TV Show review
May 22, 2016 · TV-MA
Woke Score
Lower is better
Review
Preacher is a 2016-2019 AMC series about Jesse Custer, a small-town Texas preacher who gains a god-like power called Genesis from an angel-demon hybrid. He teams up with his ex-girlfriend Tulip and an Irish vampire named Cassidy to hunt for the missing God across a wild, violent world full of angels, demons, and strange cults. The show delivers heavy gore, crude sex jokes, and sharp satire that mocks religion and authority figures. The main female lead Tulip was changed to a mixed-race character played by Ruth Negga and is shown as a tough, skilled fighter who often leads action scenes.
Breakdown
These are the editorial factors and ratings behind our score for Preacher.
Woke representation / casting
Deliberate pre-production choice to cast mixed-race actress Ruth Negga as originally white comic character Tulip; creators called it a natural fit rather than a quota but the change was publicly noted and discussed.
Woke political dialogue
Characters swear, question God, and mock authority in crude ways, but no long modern lectures on race, gender, or current events.
Identity-driven story themes
Plot centers on faith crisis, power, revenge, and a literal road trip to find God; race or gender identity never drive the main arcs or motivations.
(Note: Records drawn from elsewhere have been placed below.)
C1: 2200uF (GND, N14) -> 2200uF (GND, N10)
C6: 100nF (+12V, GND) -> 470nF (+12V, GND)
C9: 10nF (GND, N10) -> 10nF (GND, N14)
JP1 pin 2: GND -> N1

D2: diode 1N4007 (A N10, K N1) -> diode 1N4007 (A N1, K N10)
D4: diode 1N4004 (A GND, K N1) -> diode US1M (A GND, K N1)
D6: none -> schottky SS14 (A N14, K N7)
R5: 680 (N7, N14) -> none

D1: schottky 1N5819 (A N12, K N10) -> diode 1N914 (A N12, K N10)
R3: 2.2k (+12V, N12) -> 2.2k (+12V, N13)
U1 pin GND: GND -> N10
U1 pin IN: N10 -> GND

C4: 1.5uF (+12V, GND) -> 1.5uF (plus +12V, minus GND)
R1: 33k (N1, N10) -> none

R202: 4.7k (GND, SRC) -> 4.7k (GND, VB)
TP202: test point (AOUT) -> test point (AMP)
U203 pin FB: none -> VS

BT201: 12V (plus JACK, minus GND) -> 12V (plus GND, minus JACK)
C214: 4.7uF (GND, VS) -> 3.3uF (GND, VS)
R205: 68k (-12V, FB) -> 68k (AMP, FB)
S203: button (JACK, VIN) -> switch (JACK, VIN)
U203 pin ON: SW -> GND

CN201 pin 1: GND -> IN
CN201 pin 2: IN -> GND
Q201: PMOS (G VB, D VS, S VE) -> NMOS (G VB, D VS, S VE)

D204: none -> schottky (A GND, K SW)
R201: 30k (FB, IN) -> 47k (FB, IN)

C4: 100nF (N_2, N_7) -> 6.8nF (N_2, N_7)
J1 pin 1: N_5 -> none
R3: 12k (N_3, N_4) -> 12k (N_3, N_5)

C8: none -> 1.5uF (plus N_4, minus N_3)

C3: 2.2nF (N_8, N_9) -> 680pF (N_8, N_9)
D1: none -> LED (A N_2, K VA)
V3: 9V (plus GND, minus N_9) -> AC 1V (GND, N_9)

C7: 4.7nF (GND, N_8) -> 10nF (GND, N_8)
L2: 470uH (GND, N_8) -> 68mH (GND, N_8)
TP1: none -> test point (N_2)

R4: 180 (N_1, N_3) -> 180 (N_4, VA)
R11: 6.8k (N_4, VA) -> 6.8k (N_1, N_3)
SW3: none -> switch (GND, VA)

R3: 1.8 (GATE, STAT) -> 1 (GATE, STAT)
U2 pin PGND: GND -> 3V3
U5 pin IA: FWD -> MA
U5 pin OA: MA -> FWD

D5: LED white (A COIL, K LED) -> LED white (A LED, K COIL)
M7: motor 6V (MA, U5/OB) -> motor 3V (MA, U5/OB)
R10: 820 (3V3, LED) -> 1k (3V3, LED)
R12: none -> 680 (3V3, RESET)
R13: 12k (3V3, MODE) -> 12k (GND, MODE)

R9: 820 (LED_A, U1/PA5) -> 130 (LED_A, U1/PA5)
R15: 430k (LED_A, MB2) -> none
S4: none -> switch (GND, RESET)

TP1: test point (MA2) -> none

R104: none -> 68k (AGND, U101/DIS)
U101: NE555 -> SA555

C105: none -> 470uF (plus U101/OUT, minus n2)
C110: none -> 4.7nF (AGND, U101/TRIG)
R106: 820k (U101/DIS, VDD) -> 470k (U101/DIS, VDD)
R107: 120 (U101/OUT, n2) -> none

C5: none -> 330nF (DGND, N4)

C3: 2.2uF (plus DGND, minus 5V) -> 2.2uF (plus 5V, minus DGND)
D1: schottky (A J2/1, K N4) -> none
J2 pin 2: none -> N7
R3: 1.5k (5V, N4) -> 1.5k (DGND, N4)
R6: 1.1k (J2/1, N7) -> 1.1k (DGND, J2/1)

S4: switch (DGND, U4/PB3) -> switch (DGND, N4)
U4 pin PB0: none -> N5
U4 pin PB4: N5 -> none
Western institutional / cultural critique
Story heavily satirizes Christian institutions by showing Heaven as corrupt and God as neglectful or petty, directly challenging traditional religious authority in a central fantasy premise.
Woke character or canon changes
Tulip’s race was swapped from white in the comics to mixed-race; other changes added Jesse’s early preacher days but kept the source’s violent irreverence without ideological rewrites.
Anti-woke backlash and complaints
Main backlash targeted blasphemy and gore from religious viewers; Tulip race and personality debates stayed limited to comic fans with almost no widespread claims of forced diversity or woke messaging.
Creator track record context
Key team members (Ennis, Catlin, Rogen, Goldberg) built careers on edgy satire and drama; Ennis has even criticized identity politics in later comments, and none framed this project around social justice.